SQL and Database Lab

Objectives

Become familiar with SQL statements and syntax.
Become familiar with the postgresql database and with psql commands.
Learn how to set up and test your own database tables on the web server.
Set up your database for your individual back-end deliverable

Setting up your database

First, we’ll make sure that you can connect to the remote server.

VSCode has a handy extension for making it easy to connect to a remote server through VSCode, and you hopefully already have Remote-SSH installed.

Therefore, you should open the Command Palette (View->Command Palette…) and then select Remote-SSH: Connect to Host...

You can also click this button in the lower-left corner:

Button with > < icons

If it asks you what system to use, select Linux (it will reject your request if you select Windows!).

You should then enter:

yourCarletonUserName@stearns.mathcs.carleton.edu And your Carleton password if prompted.

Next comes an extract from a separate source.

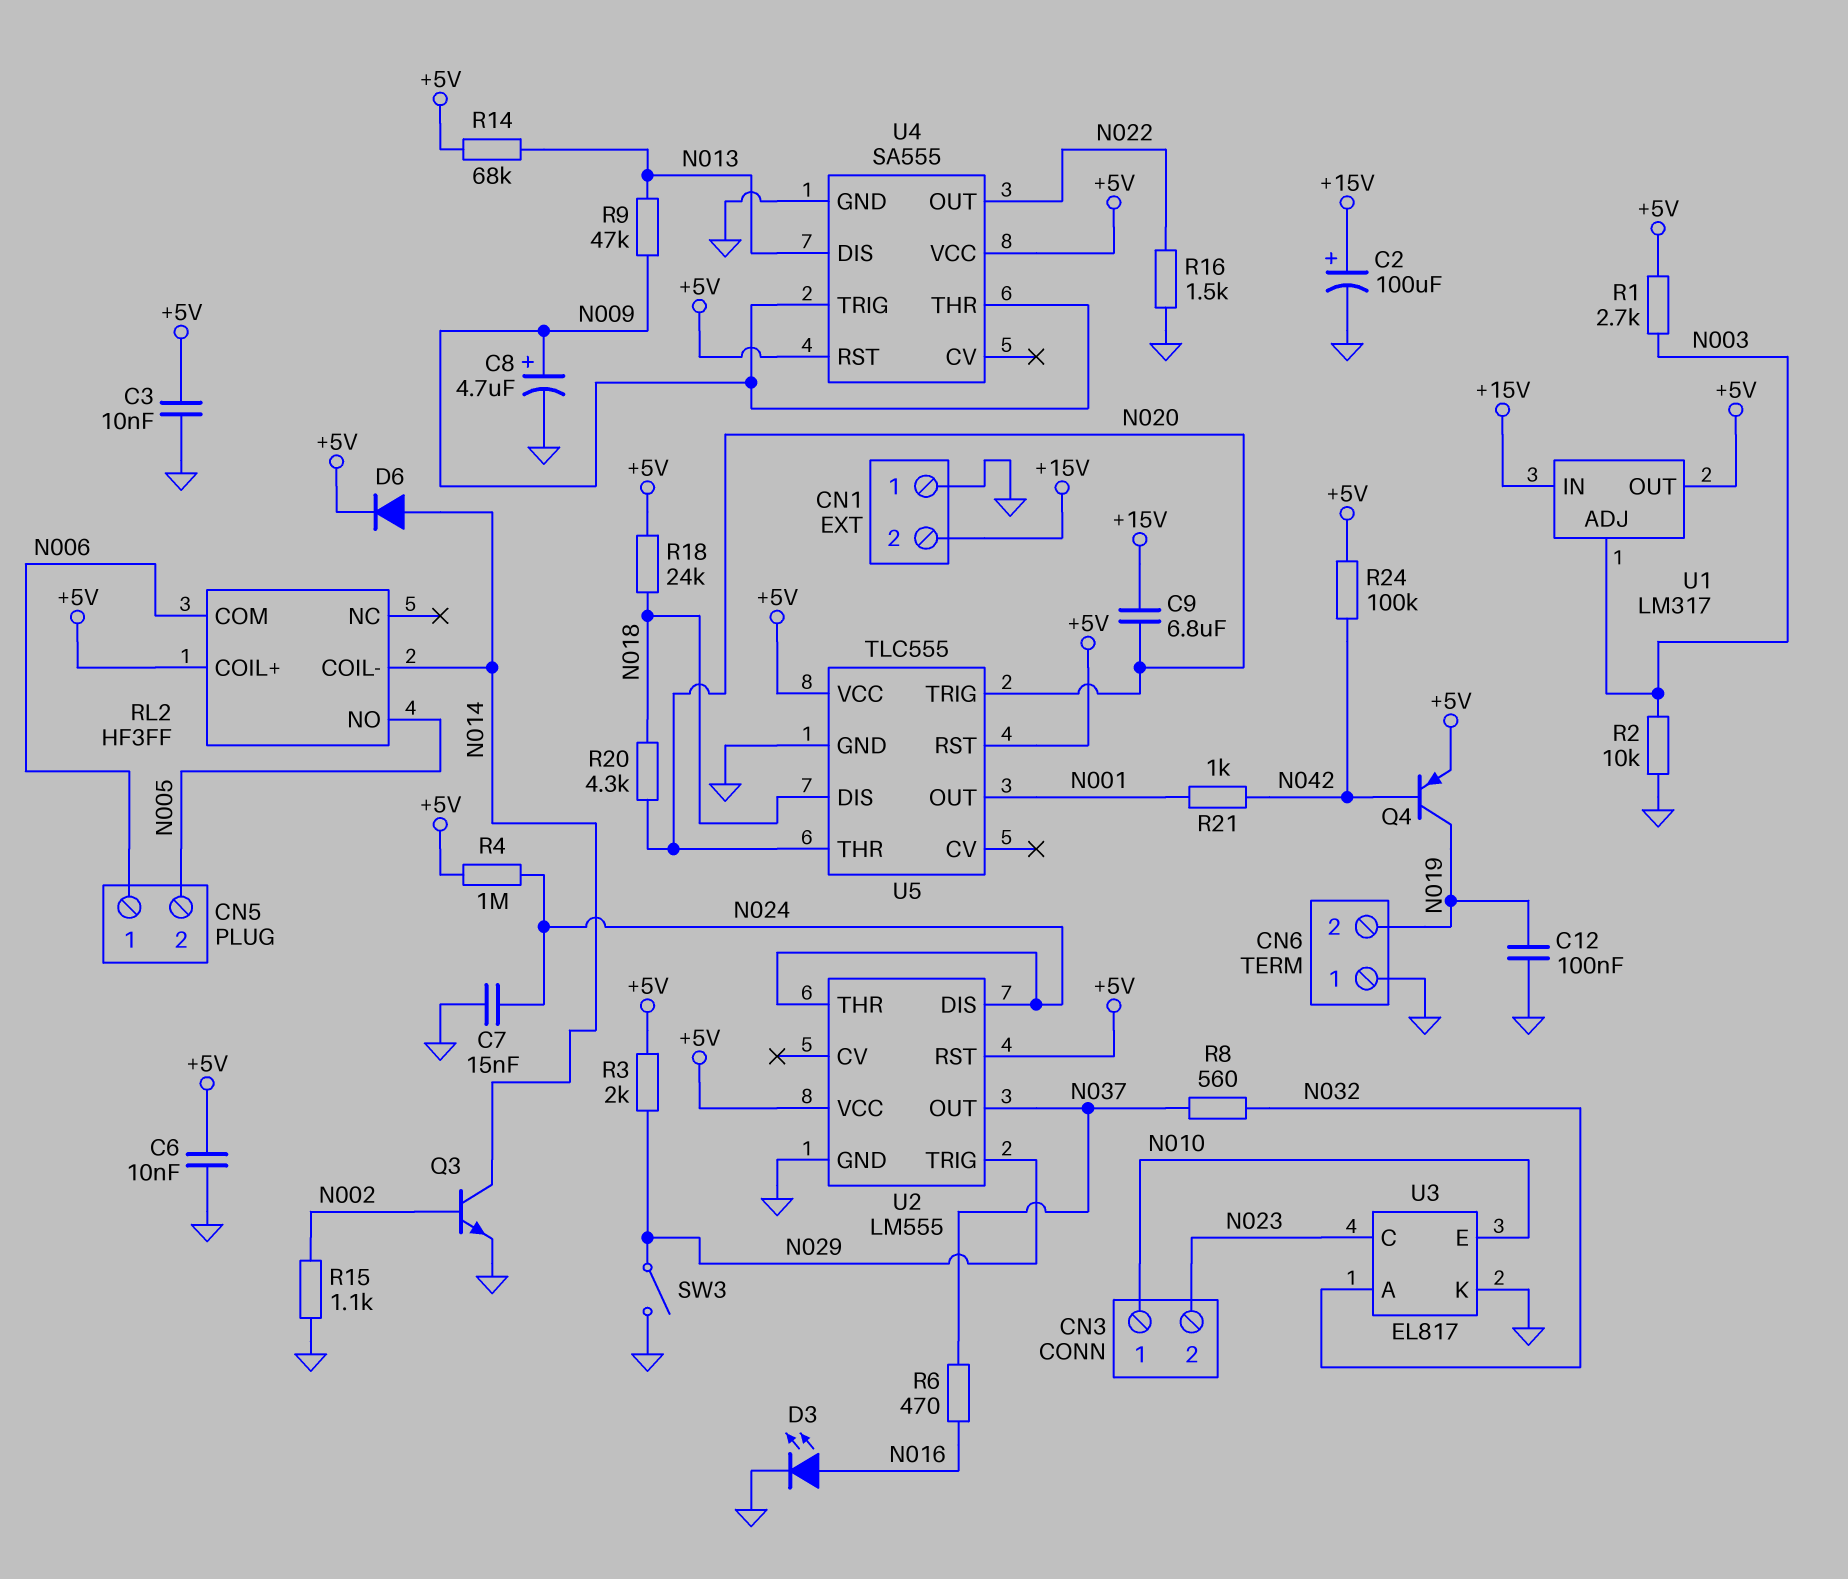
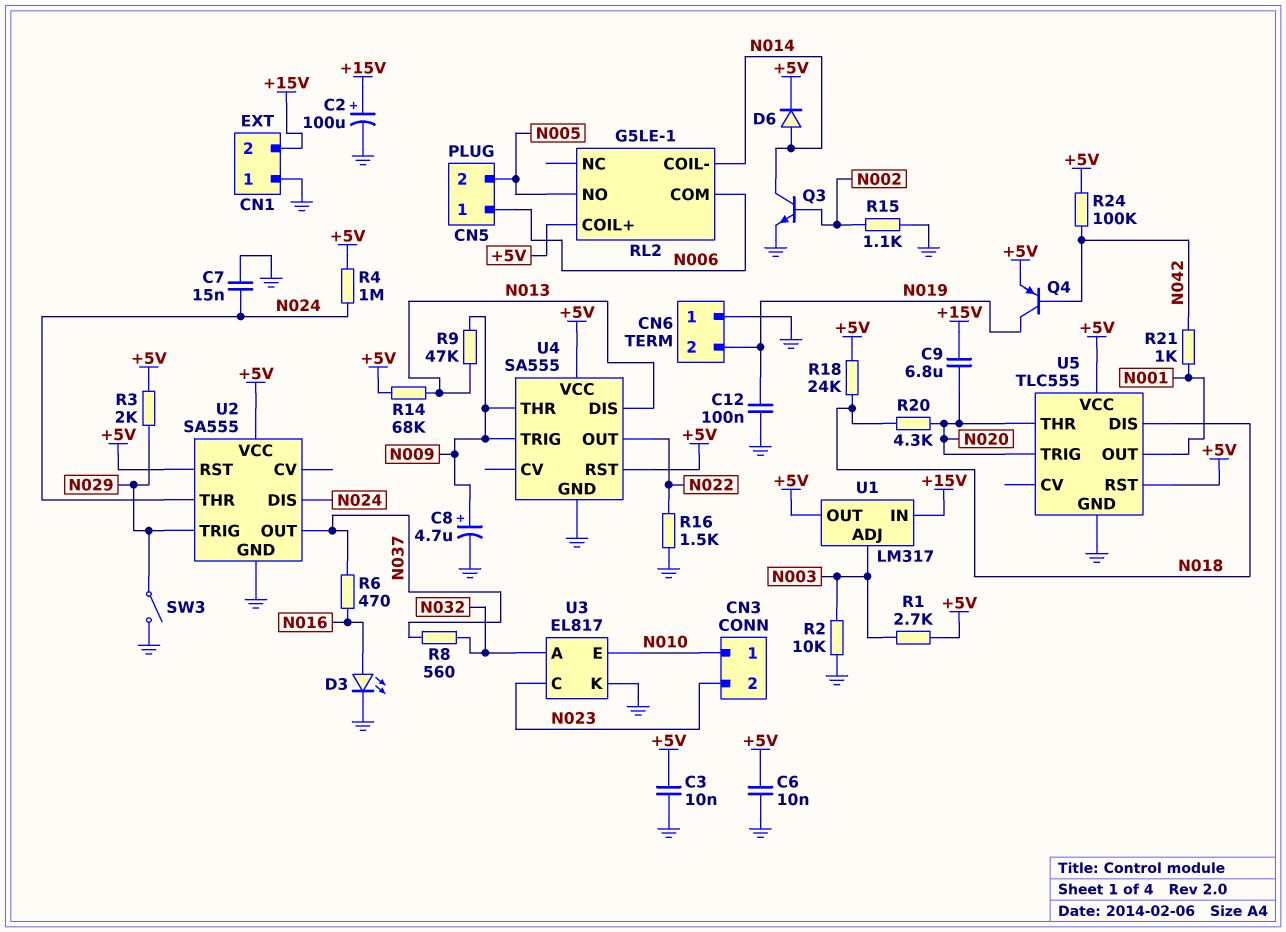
RL2: HF3FF -> G5LE-1
U2: LM555 -> SA555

If it asks you about authorizes the fingerprint, confirm.

Step 2: Getting setup

It might take a minute for the login to complete. Once you are on stearns, you can ‘ls’ to get an idea of what is already there (there might be a lot if you’ve worked with other servers on campus since they share a file structure). I recommend you make a folder to keep all your work in for today called ‘webProject’.

Before we go any further, we need to get our code and data into our working directory on stearns. Once you’ve ssh’ed in and you’ve navigated to your working directory, clone your ID3 repository by grabbing the URL from GitHub and typing the following into your connected Terminal:

git clone [URL of repository]

Step 3: Creating a table

Now we’re going to get ready to import your data into the database! In this part of the lab, we’ll be interacting directly with the database via psql. This cheatsheet contains all of the psql commands.

The name of your database is the same as your username. The password you can find in the feedback on the ‘assignment’ Individual Database information, along with the port numbers that you’ll need later.

First, we need to write a series of SQL statements that will actually create a table.

Make a script called createtable.sql for this purpose and put in the following:

DROP TABLE IF EXISTS test;
CREATE TABLE test (
  col1 text,
  col2 int
);

Here’s what this script does

Make sure the table doesn’t already exist in the database. If it does, remove it from the database. (This is what the first line in the script does.)
Create the table in the database and give it a name. (This is what the second line does.)
Tell the database which data to import, what its name in the database should be, and the type of data to import. (Refer to the SQL tutorial for information on available data types.)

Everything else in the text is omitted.